Some people may be inclined to dismiss such demands as tantrums being thrown up by a generation spoiled by comparatively greater prosperity and permissiveness, and lacking a sense of purpose or direction. They would condemn the acceptance or even consideration of such demands as betraying a weak-kneed and skin-saving attitude on the part of the authorities. They decry protest movements among students as being more critical than constructive. They are not prepared to give student leaders credit for being motivated by any sense of higher purpose. But that amounts to gross over-simplification of a very complex phenomenon. Students are certainly no missionaries in the cause of the reform of education or educational institutions. They may well be charged with being ignorant to what they want. But they are sure about what they do not want. They are being edged on and driven by inexorable compulsions to try to rearrange a system which, with the passage of time, has become obsolete in several important respects. The unrest we see among them and their taking to the streets on the slightest provocation is an expression of impatience regarding blind conformism which has lost its utility in present era.
For long our universities have been looked upon as centres of learning, preparing young people to enter respectable careers. But today they are not able to fulfill even that function. Acquiring a degree is by no means a passport to employment. Universities today are overcrowded places where antiquated curricula provide the basis of instruction. The result is that not more than one in ten out of their products can find a job. In this state of affairs, it is hardly to be wondered if students should be anxious to secure a complete overhaul of the system, revised curricula having more relevance to their actual requirements and a voice in how educational institutions should be administered.

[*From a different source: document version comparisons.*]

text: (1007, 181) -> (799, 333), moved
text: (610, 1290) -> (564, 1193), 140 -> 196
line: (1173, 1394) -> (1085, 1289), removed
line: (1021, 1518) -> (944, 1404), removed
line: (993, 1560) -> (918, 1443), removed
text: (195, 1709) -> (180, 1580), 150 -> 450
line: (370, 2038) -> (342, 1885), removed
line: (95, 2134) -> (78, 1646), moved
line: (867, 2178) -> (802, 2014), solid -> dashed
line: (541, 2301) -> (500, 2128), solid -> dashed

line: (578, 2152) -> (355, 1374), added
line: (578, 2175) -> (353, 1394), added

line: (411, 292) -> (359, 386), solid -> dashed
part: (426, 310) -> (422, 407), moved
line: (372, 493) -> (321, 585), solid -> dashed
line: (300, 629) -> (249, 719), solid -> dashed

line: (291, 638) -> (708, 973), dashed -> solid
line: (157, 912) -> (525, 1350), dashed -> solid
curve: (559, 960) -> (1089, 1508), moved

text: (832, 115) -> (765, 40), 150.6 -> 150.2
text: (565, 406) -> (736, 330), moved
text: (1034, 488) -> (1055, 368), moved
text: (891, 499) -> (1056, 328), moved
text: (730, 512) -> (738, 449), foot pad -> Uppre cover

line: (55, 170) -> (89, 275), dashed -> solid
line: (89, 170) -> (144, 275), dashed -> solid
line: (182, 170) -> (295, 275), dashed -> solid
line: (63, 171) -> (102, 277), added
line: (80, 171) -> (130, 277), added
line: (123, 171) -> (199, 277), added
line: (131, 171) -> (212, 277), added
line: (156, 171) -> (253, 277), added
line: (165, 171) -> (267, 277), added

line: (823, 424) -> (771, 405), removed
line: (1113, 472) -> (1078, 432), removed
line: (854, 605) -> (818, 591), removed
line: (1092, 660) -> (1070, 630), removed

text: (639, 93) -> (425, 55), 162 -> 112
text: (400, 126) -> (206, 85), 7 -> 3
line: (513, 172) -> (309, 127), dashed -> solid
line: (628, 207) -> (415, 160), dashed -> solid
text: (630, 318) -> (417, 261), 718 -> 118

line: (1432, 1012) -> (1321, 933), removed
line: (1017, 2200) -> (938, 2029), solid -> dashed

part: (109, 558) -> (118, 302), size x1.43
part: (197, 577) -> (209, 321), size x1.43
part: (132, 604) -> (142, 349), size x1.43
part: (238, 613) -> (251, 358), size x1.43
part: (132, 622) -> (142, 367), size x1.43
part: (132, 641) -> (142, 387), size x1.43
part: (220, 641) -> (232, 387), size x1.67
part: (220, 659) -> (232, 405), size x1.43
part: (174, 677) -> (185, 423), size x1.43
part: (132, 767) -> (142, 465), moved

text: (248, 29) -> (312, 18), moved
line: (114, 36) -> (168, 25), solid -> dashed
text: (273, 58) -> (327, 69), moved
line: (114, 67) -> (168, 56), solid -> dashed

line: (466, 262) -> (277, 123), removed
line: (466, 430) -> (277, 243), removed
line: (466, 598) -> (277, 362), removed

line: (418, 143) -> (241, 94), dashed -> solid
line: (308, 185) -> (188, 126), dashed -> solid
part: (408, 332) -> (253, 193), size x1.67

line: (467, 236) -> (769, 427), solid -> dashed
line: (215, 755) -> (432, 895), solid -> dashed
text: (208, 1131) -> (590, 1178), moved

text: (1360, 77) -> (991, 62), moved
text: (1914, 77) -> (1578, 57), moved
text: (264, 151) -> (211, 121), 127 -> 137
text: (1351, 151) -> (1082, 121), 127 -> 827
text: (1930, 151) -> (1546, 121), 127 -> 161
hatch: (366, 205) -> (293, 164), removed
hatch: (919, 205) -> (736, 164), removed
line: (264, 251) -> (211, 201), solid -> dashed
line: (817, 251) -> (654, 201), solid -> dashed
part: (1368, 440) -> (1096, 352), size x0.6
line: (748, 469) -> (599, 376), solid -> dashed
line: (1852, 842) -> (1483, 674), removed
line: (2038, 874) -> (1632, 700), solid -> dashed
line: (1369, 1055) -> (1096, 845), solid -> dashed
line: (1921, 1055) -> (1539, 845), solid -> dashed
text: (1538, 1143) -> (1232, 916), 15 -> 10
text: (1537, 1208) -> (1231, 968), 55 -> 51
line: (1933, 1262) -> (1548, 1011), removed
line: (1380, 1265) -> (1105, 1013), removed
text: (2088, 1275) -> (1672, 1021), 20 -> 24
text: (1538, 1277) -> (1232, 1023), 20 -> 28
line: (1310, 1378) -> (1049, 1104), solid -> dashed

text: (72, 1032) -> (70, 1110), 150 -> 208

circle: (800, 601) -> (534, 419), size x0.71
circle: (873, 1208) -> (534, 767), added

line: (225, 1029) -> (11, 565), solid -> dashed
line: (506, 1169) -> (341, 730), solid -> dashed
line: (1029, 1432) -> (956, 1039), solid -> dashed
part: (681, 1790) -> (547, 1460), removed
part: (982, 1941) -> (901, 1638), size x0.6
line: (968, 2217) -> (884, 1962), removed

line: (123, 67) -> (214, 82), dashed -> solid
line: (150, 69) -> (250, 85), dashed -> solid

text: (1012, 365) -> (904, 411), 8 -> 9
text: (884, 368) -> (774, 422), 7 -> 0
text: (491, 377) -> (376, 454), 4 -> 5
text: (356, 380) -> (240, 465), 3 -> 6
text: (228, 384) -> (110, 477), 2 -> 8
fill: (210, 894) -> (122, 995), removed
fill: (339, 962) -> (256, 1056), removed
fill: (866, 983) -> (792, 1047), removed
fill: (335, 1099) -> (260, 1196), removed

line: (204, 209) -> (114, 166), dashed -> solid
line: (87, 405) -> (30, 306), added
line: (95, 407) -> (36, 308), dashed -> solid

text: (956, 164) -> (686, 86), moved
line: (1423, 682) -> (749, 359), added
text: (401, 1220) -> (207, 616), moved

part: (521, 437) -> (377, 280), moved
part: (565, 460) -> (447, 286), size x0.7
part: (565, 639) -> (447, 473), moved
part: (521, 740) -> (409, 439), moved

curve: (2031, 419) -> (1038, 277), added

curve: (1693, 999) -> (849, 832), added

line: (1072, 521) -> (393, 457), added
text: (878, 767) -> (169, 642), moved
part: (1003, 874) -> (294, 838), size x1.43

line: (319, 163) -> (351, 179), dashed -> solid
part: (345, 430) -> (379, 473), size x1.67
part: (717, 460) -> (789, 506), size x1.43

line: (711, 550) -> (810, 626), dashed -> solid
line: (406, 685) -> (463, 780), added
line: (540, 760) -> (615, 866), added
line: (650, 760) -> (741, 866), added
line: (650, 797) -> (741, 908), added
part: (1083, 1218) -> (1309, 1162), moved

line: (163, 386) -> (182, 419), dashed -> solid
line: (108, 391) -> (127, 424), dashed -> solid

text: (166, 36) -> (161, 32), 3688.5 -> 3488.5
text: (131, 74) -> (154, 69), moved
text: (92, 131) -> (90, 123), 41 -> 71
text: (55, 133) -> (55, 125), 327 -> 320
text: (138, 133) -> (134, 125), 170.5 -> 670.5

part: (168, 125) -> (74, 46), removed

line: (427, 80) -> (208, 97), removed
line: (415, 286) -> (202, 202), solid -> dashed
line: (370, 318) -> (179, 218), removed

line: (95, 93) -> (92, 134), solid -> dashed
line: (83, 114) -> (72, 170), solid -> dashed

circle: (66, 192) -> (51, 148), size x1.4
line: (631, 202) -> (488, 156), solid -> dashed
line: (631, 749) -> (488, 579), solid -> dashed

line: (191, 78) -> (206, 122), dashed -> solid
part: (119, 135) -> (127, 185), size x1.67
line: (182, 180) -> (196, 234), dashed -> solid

The desire to make sure that education becomes employment-oriented, provides strong motivation for demanding student participation in ordering the affairs of the educational institutions. But there are other inspirations also. Students are anxious to see the university transformed from being an employment agency for the economy to a fountainhead of social reform to fight against the suffocating amount of corruption prevalent in contemporary social and political life. They believe that education should not only prepare students for careers, but also enable them to become a dynamic force on the side of healthy social change. When they demand change, they also want to determine the course of the change. According to Professor Herbert Marcuse, one of the guiding lights of student radicalism today, it is the students who, being the only adults not yet absorbed into the productive spheres, are in a particularly happy position to debate the issues. In the Professor’s opinion, it is they who are in the best position to define the real needs of society. Their demand, for being allowed a bigger say in the administration of educational institutions, springs from a desire to participate in the task of evolving a new social order free from the cant and chicanery they encounter at every step in the world ruled by their elders. As such, the demand must be accepted as genuine.
Above all, students want to be treated as individuals in their own right, and not as mere cogs in the giant wheel of society. They are no longer prepared to accept guidance and direction from the old as a matter of course. They are in no mood to be told what is good and what is bad for them. They want to be allowed to find out for themselves. Once we come to recognize the genuineness of this demand and sympathize with it, it would not be difficult to see that there is a genuine need for student participation in the administration of educational institutions. They expect more off their alma-maters than mere book-learning. It is all for the better because they will need more assets qualities besides bookish knowledge to hold their own in the complex world awaiting them outside the portals of their college and universities. The Duke of Wellington once remarked, “The Battle of Waterloo was won on the playgrounds of Eton.” Today there are even bigger challenges awaiting the young as they step on to the centre stage. If they are allowed to participate in administering their colleges and universities, and in sharing the responsibility of making the same really useful, they will benefit from the experiences which will surely leave them better equipped to face the challenges of future life.
By now the idea has been given a trial, not only in a number of universities in America and Europe, but also in Asia. Students have been allowed a hand in managing their hostels, their co-operation has been enlisted in maintaining discipline and they have even been consulted while drawing up courses of study. Administrators who have experimented on these lines have almost without exception found the results gratifying. It has not only reduced protests and demonstrations, but also has led to a general toning up to the campus atmosphere.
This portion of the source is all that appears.